▶ YOUR TASK
Output should begin at the line holding "line: (423, 1349) -> (321, 1025), added" and end at the last line of the entries; print those lines verbatim and no others.

▶ Layout difference records
******

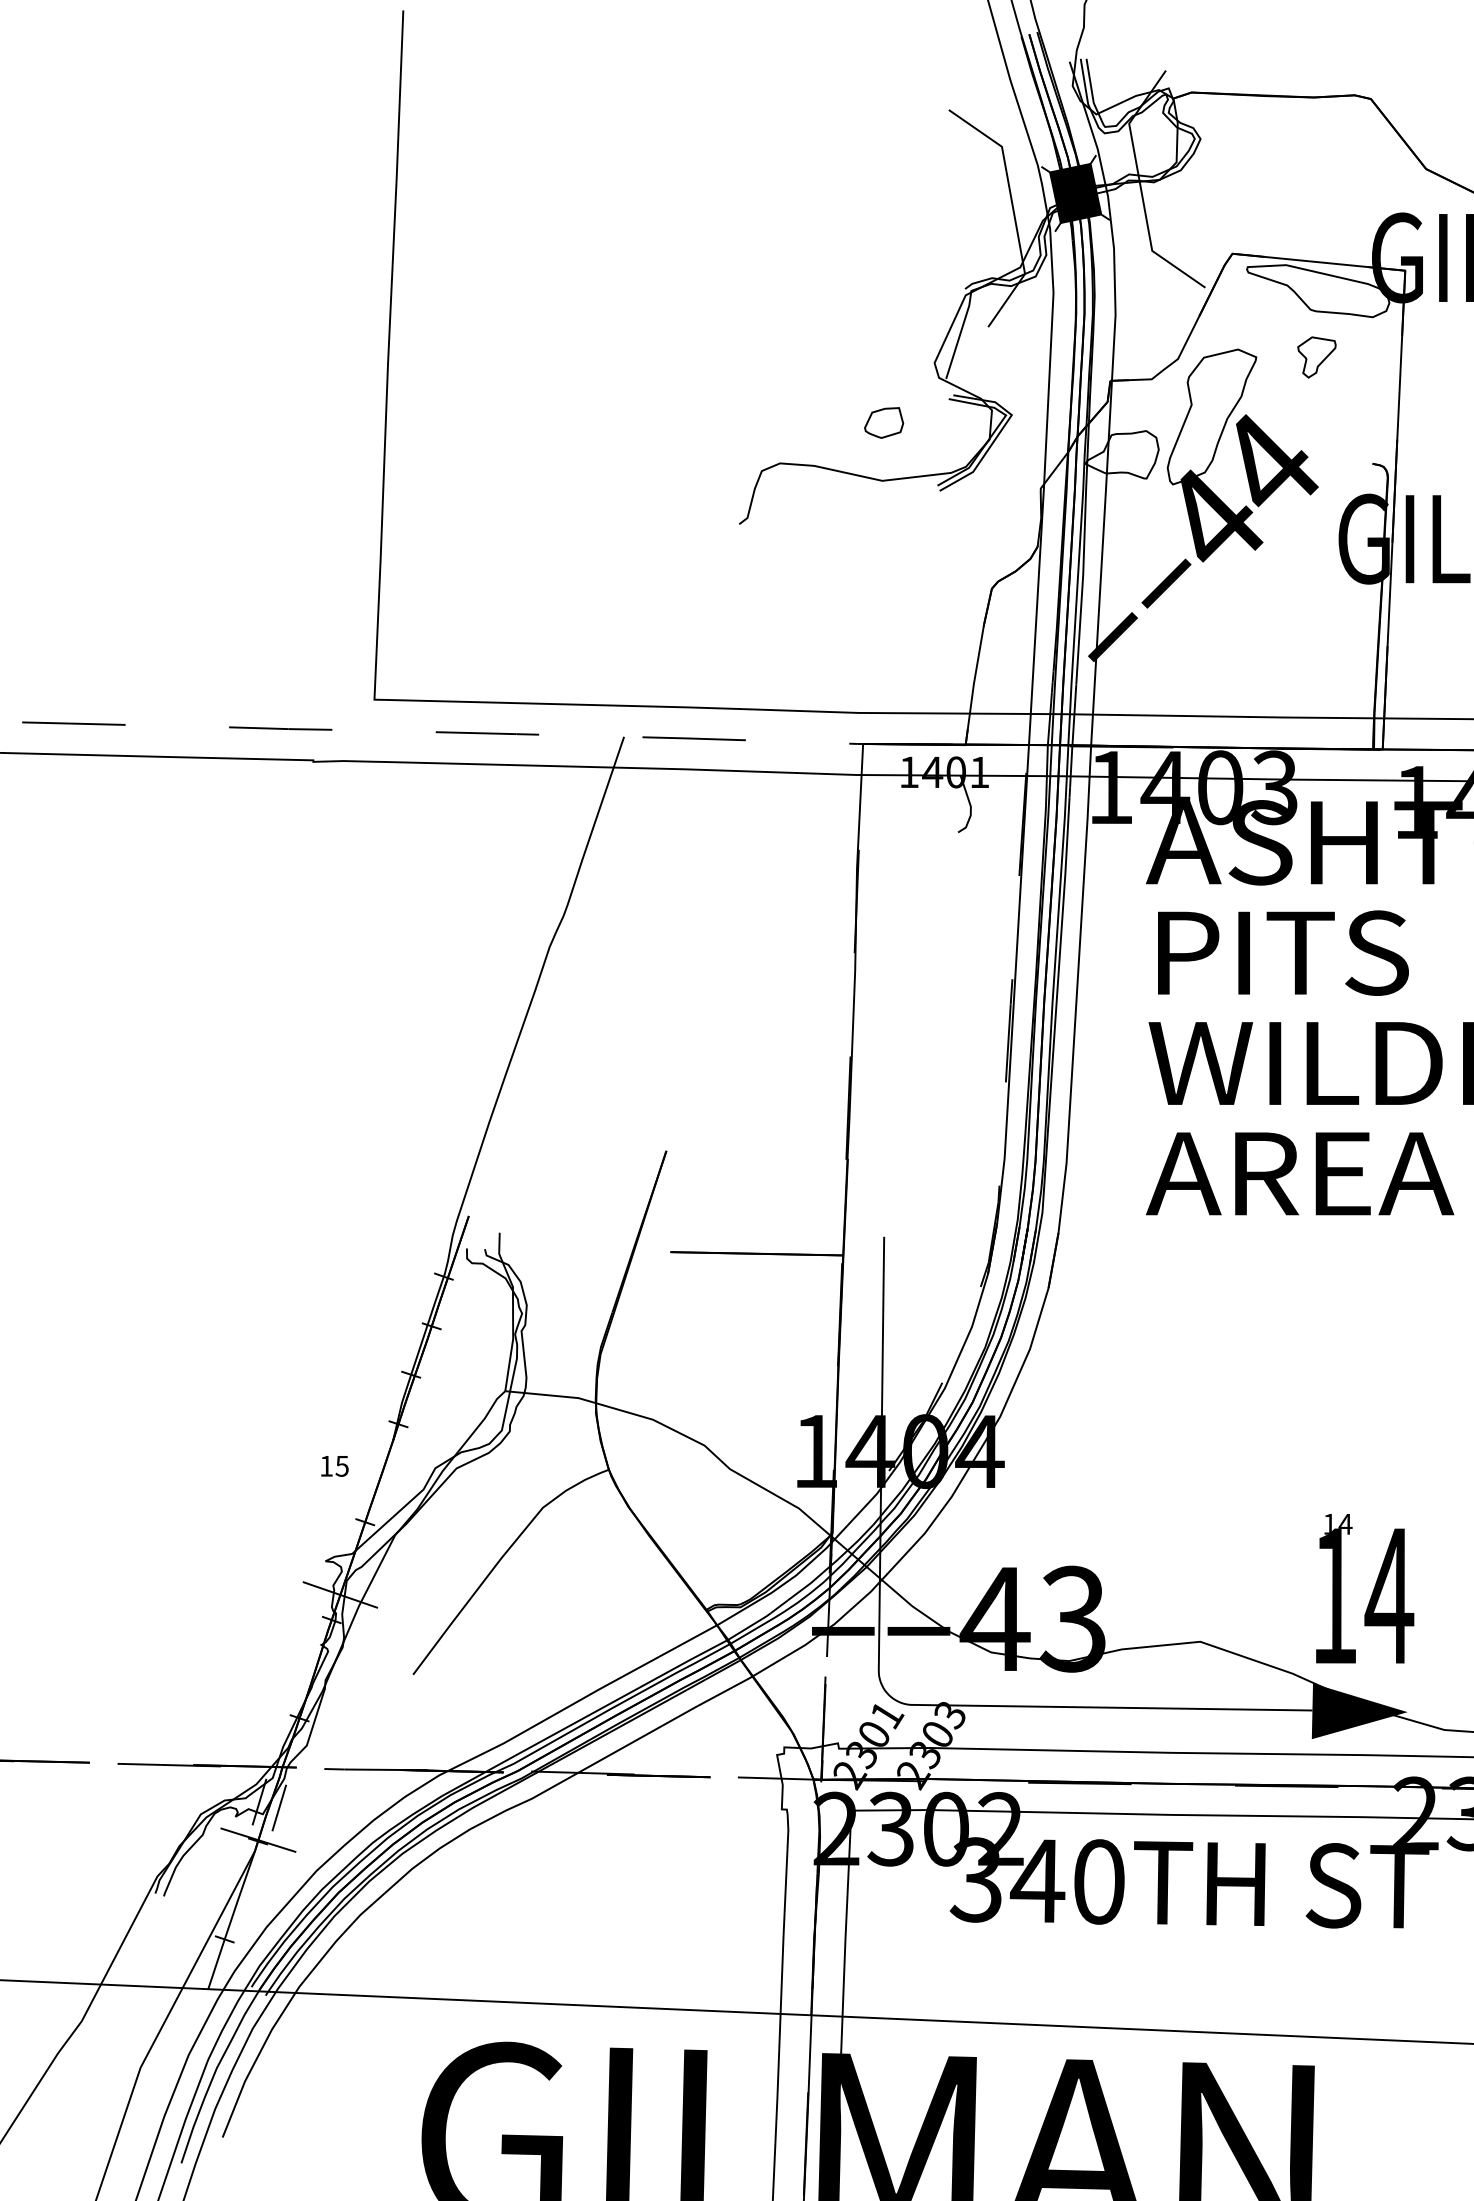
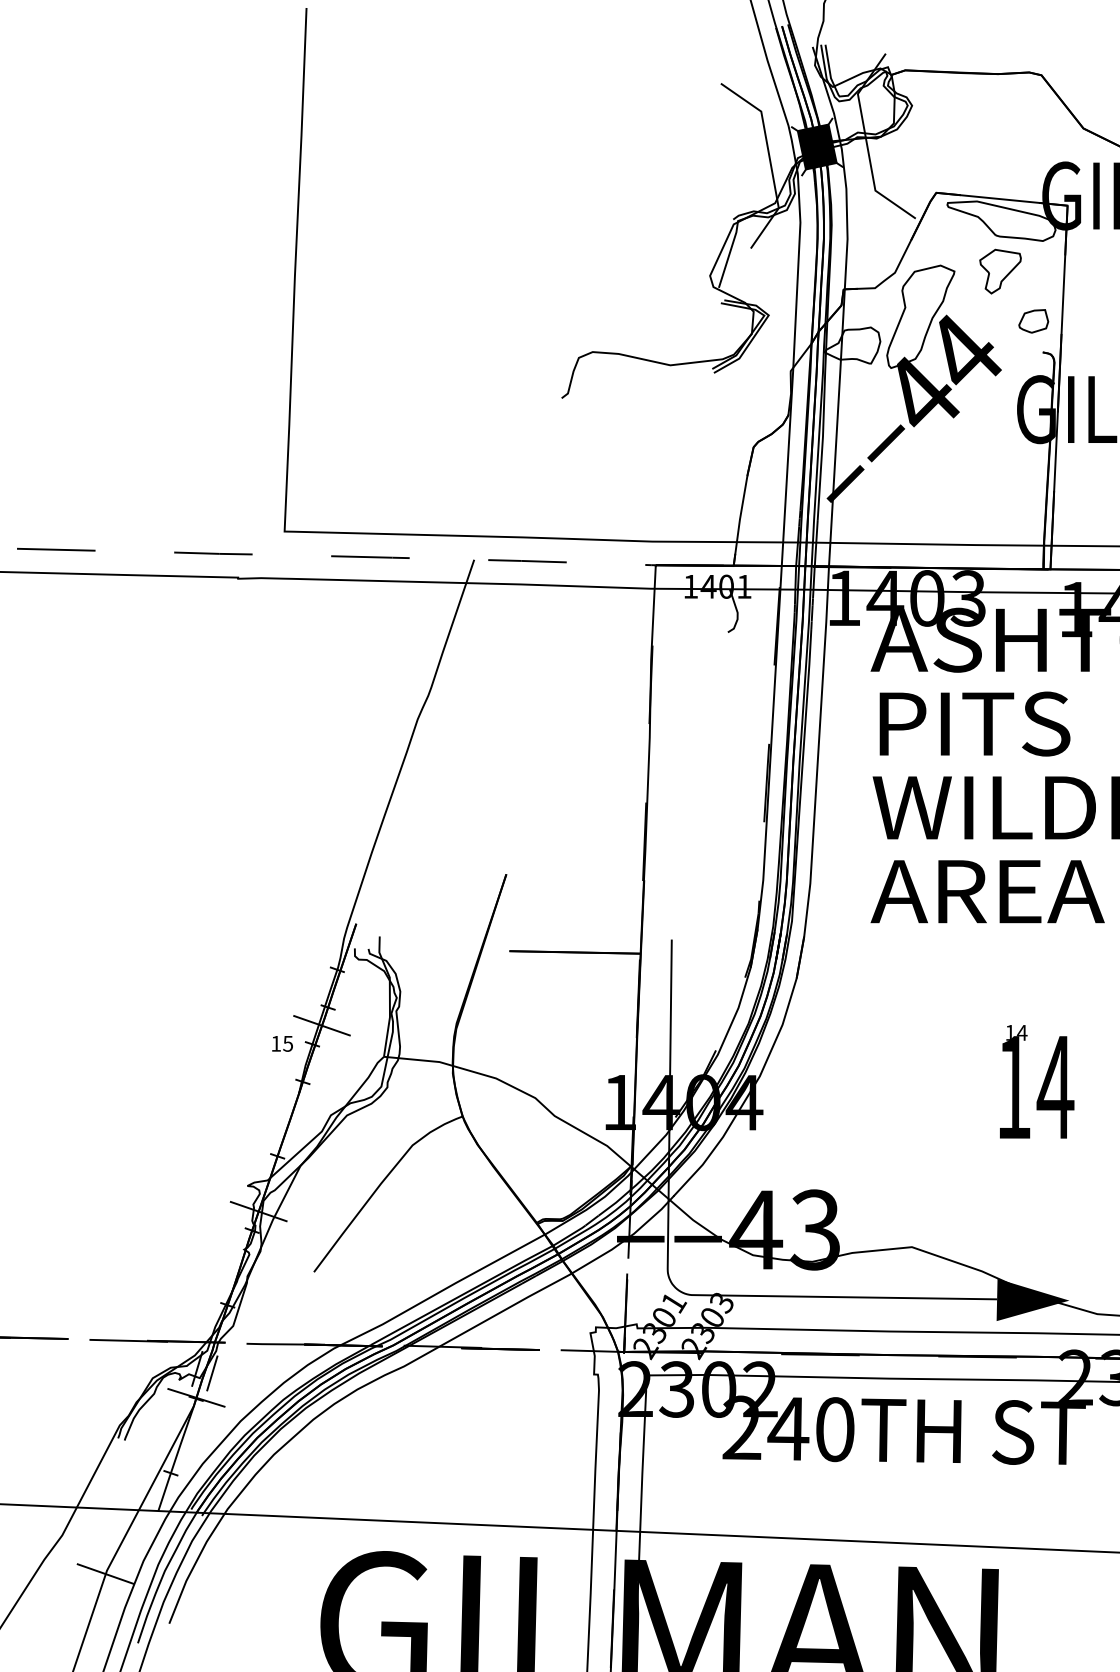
part: (1316, 357) -> (1000, 271), size x1.43
part: (883, 423) -> (1033, 321), moved
line: (423, 1349) -> (321, 1025), added
text: (334, 1465) -> (282, 1043), moved
text: (1365, 1588) -> (1037, 1081), moved
text: (975, 1880) -> (741, 1428), 340TH -> 240TH
line: (138, 2071) -> (105, 1573), added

******

▶ RESULT OF THE EXERCISE
line: (423, 1349) -> (321, 1025), added
text: (334, 1465) -> (282, 1043), moved
text: (1365, 1588) -> (1037, 1081), moved
text: (975, 1880) -> (741, 1428), 340TH -> 240TH
line: (138, 2071) -> (105, 1573), added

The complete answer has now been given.